Women’s Health Experts Recommend Obstetric Care Designations To Improve Maternal Care

The American Congress of Obstetricians and Gynecologists (ACOG), the Society for Maternal-Fetal Medicine, and other physician groups that focus primarily on the health care of pregnant women have reached a first-ever consensus about how to classify the care that women receive. For both perinatal and postnatal care, a classification system has been proposed to help designate the kinds of services that specific facilities can provide and make it easier for women to seek out appropriate care before, during, and after pregnancy.

Women's Health Experts Recommend Obstetric Care Designations To Improve Maternal Care

Why Designations Are Important:

Designations are applied to institutions in an effort to stratify care and thus ensure that women from all walks of life are receiving precisely the kind of health services that they require. Such designations not only help to ensure that appropriate and timely care is delivered, but also keep medical costs down, reduce rates of medical error, and improve long-term health outcomes.

What Are the Proposed Designations?

A total of five levels of maternal care would be recognized under the plan if it is put into effect. Those levels are defined as follows.

  • Birth Center – Birth centers would provide care to women in low-risk, routine scenarios during uncomplicated, single-baby, term pregnancies. They would not handle operative or cesarean deliveries.

  • Level I Facilities – Level I facilities would handle low-risk pregnancies and would be able to provide routine postpartum care. Such facilities could handle everything from endometriosis treatment to uncomplicated postpartum care.

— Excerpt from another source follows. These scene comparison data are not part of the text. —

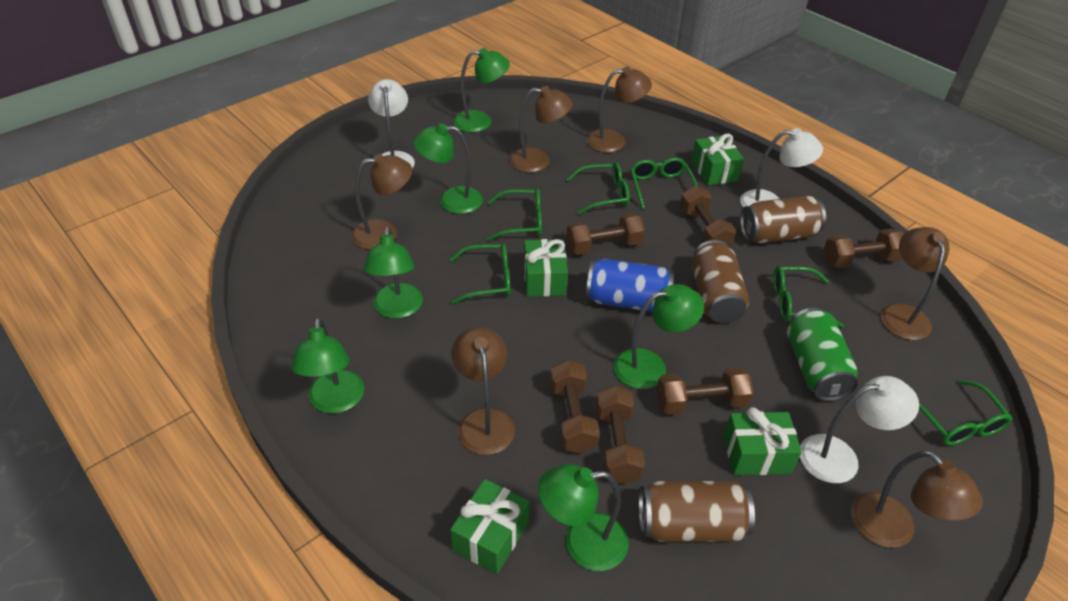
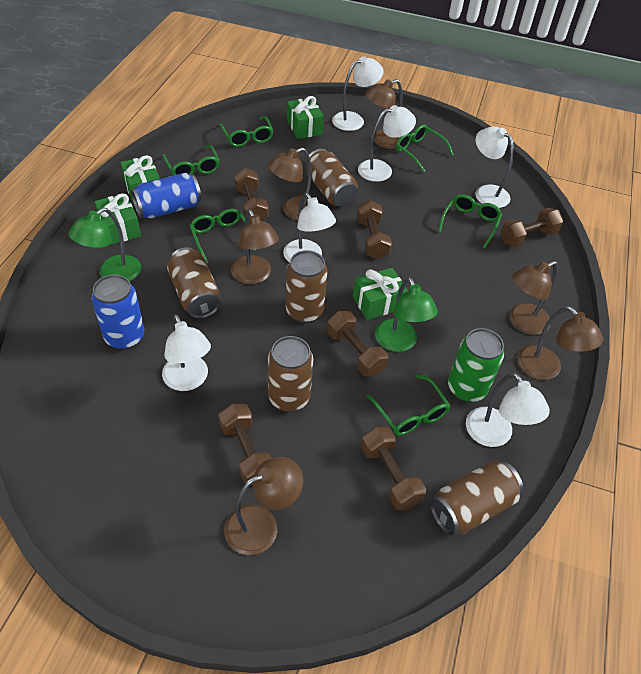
blue can: 1 -> 2
brown can: 3 -> 5
green lamp: 6 -> 2
white lamp: 3 -> 6

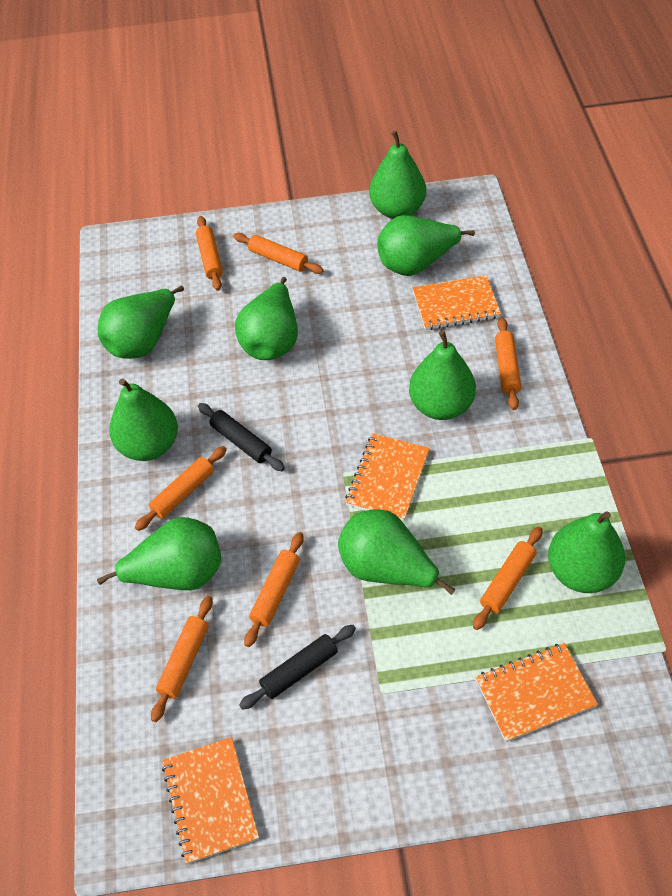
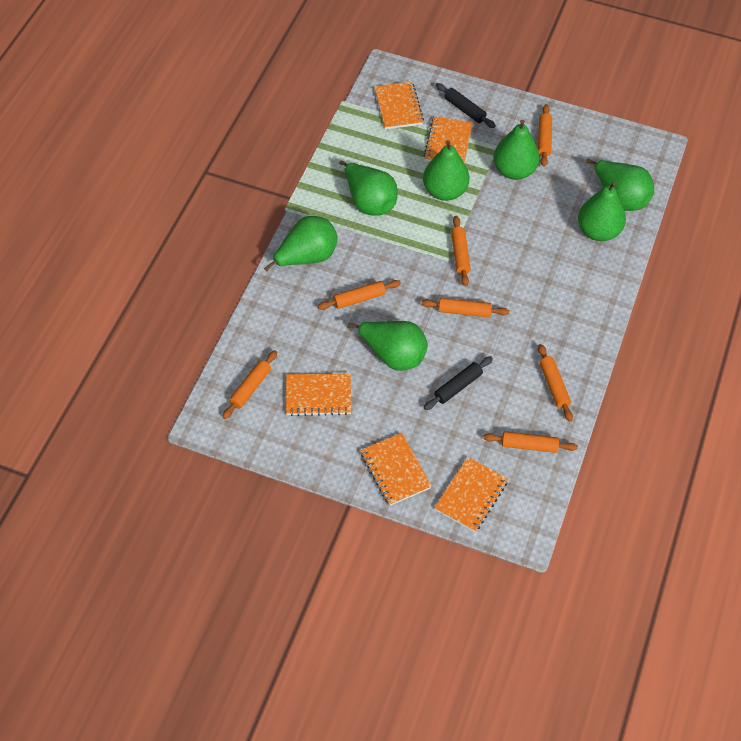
green pear: 9 -> 7
orange notebook: 4 -> 5

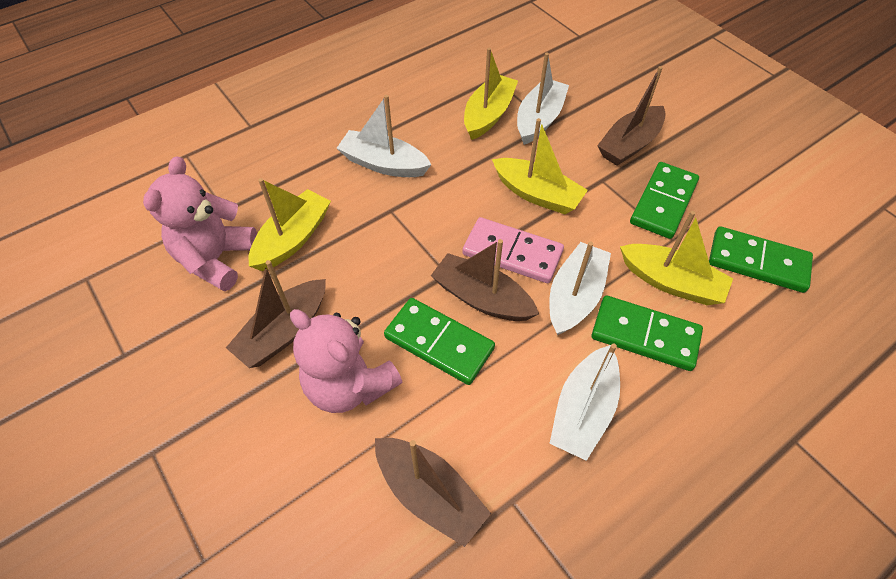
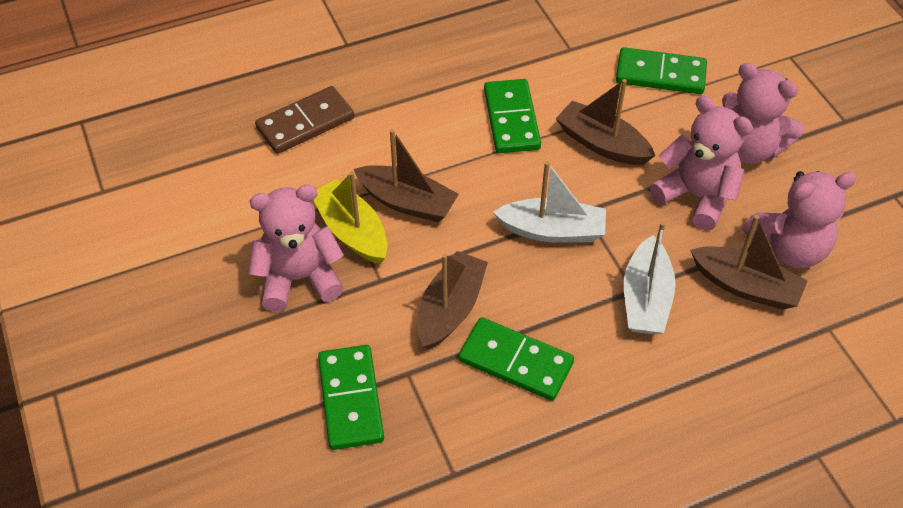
brown domino: 0 -> 1
pink domino: 1 -> 0
pink teddy bear: 2 -> 4
white boat: 4 -> 2
yellow boat: 4 -> 1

  • Level II Facilities – Level II facilities would handle high-risk pregnancies and would have attending obstetricians on service at all times. They would also have access to physicians specifically trained for high-risk deliveries, though they need not be onsite at all times.

  • Level III Facilities – Level III facilities would handle pregnancies with very high risk and would have subspecialists onsite at all times. They would serve as regional referral centers for the most severe maternal and fetal complications.

  • Level IV Facilities – Level IV facilities would have the most advanced physicians and equipment available. They would be required to have ICU facilities for both mothers and infants as well as the ability to care for rare and complex complications associated with pregnancy. For example, a Level IV facility in Houston would draw from populations in San Antonio, Corpus Christi, and Austin, TX.

Past Models : The new recommendations stem from success in existing health care specialties where having designations has produced better care and reduced complications. Such designations lay the groundwork for a comprehensive review of the health care in a region and make it easier for those who plan health care on a large scale to ensure that populations have access to all levels of care necessary.